As to any matter contained in such opinion which involves the
laws of any jurisdiction other than the Federal laws of the United States
and the State of New York, such counsel may rely upon opinions of counsel
admitted to practices in such other jurisdictions. Any opinions relied
upon by such counsel as aforesaid shall be delivered together with the
opinion of such counsel. Such opinion may expressly rely as to matters of
facts upon certificates furnished by appropriate Members and Managers of
the Buyer and its subsidiaries and by public officials.
ARTICLE IX
INDEMNIFICATION
9.1. Indemnification. (a) The Seller will indemnify, defend and
hold harmless the Buyer, Buyer's Affiliates, and their respective Members,
Managers, employees and agents (each a "Buyer Indemnitee") from and against
any and all causes of action, claims, demands or suits (by any Person),
losses, liabilities, damages (excluding consequential and special damages),
obligations, payments, costs, Taxes and expenses (including, without
limitation, the costs and expenses of any and all actions, suits,
proceedings, assessments, judgments, settlements and compromises relating
thereto and reasonable attorneys' fees and reasonable disbursements in
connection therewith) to the extent the foregoing are not covered by
insurance, (collectively, "Indemnifiable Losses"), asserted against or
suffered by the Buyer Indemnitee relating to, resulting from or arising out
of (i) any breach by the Seller of any covenant or agreement of the Seller
contained in this Agreement; (ii) the Excluded Liabilities; (iii) the
Excluded Assets; (iv) any breach of the representation in Sections 5.1, 5.2
and 5.3 hereof or (v) the gross negligence or willful misconduct of Seller,
its Affiliates or its contractors while on Buyer's property (including,
without limitation, any easement provided the Seller with respect to such
property) after the Closing to the extent such Indemnifiable Loss is not
caused by the negligence or willful misconduct of any Buyer Indemnitee.

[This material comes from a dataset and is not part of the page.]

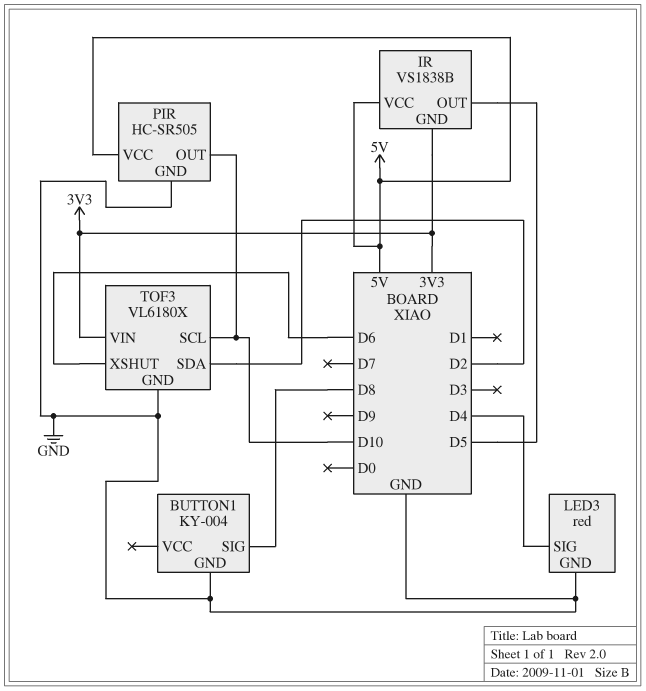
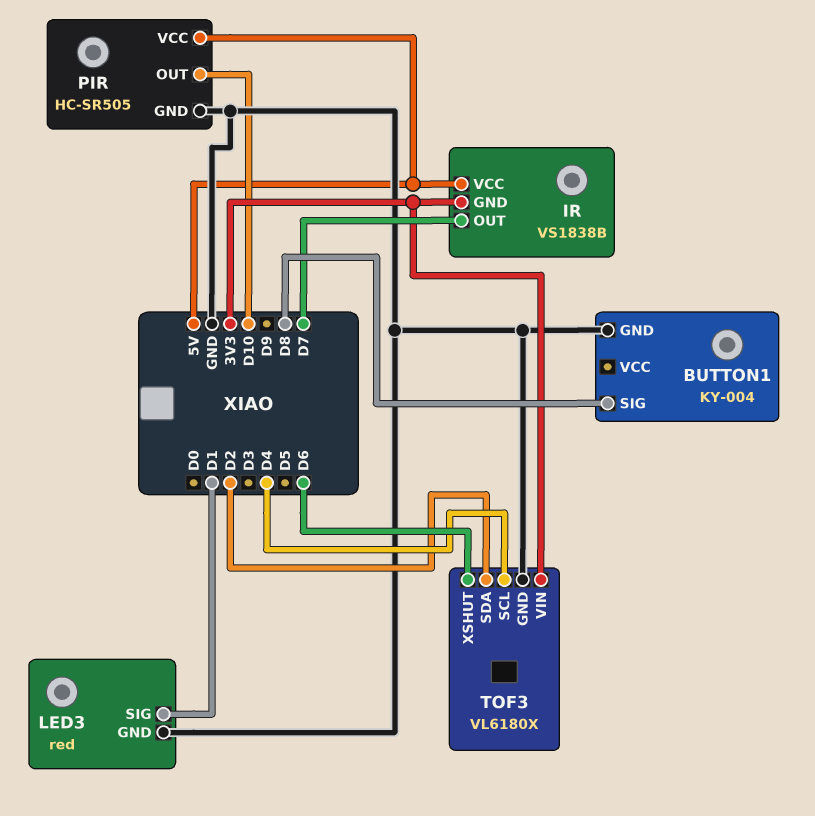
IR pin OUT: D5 -> D7
LED3 pin SIG: D4 -> D1
TOF3 pin SCL: D10 -> D4

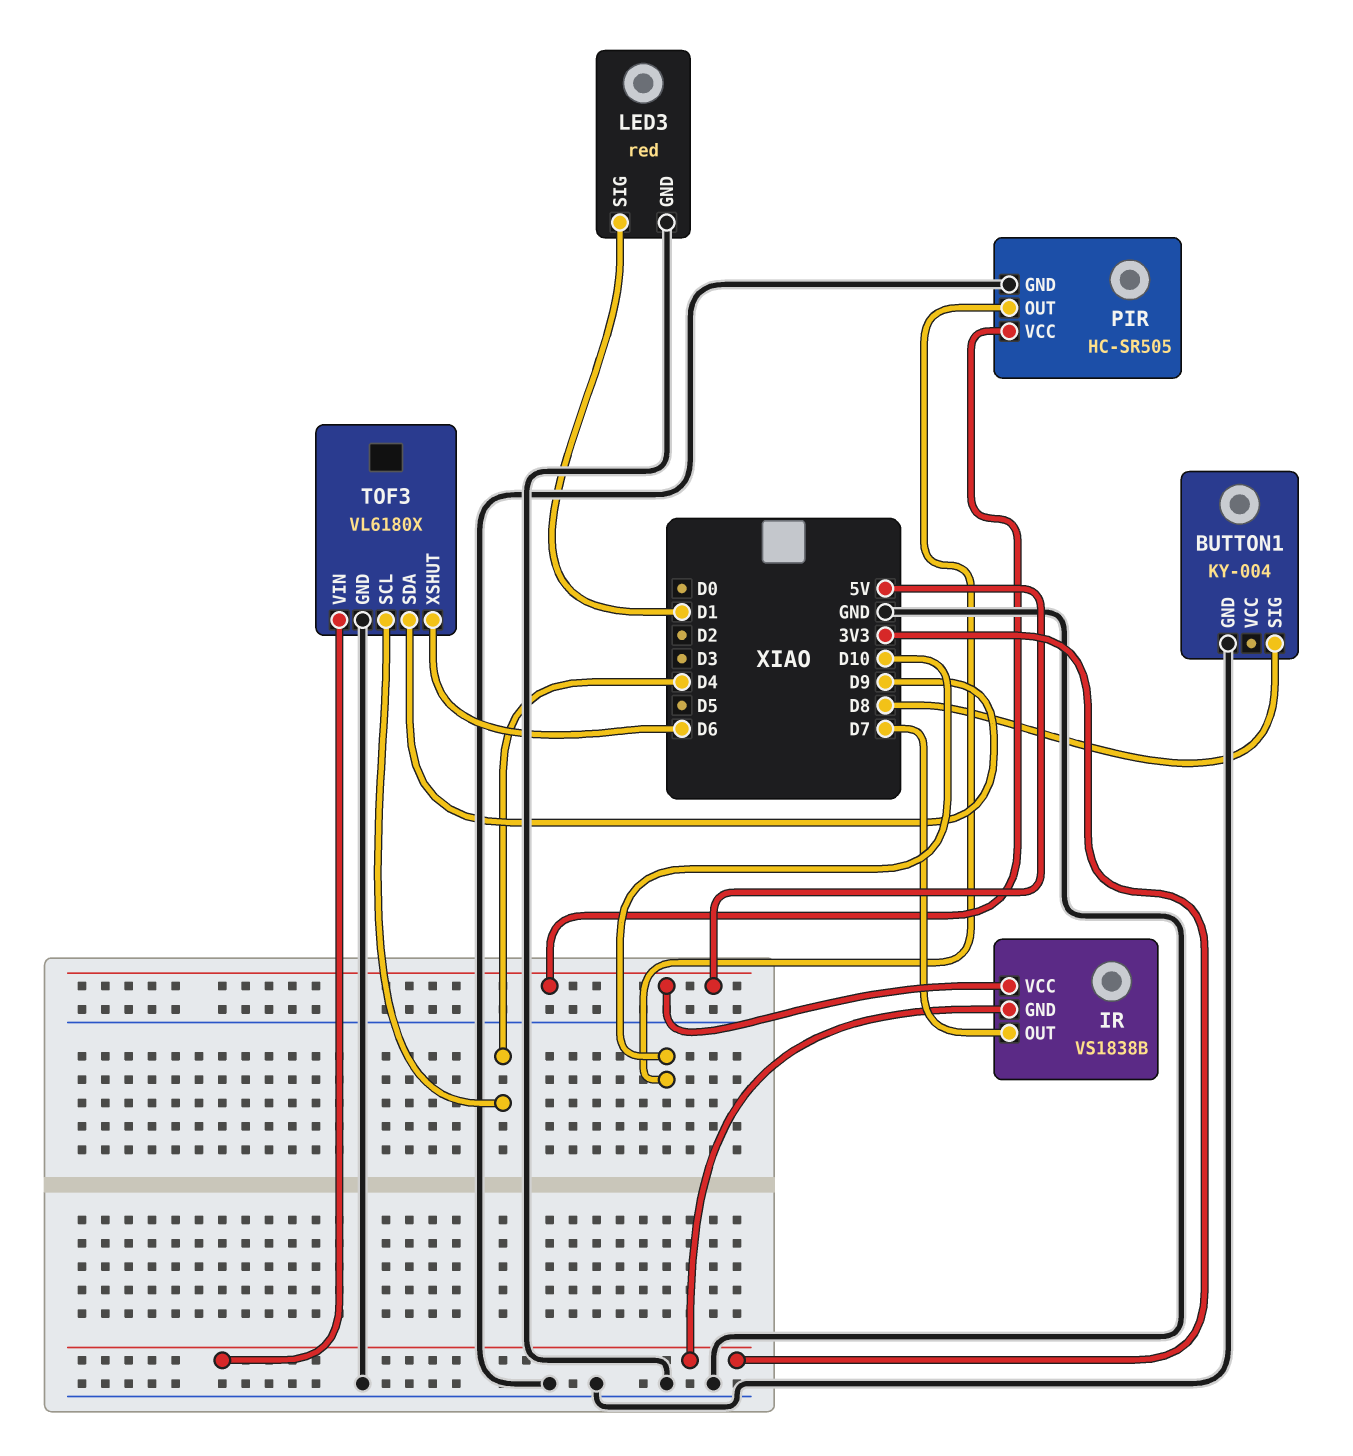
TOF3 pin SDA: D2 -> D9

(b) The Buyer will indemnify, defend and hold harmless the
Seller, Seller's Affiliates, and their respective directors, officers,
employees and agents (each a "Seller Indemnitee") from and against any and
all Indemnifiable Losses asserted against or suffered by the Seller
relating to, resulting from or arising out of (i) any breach by the Buyer
of any covenant or agreement of the Buyer contained in this Agreement, (ii)
the Assumed Liabilities, (iii) its use of the Purchased Asset after the
Closing Date, (iv) any breach of any representation in Article VI or (v)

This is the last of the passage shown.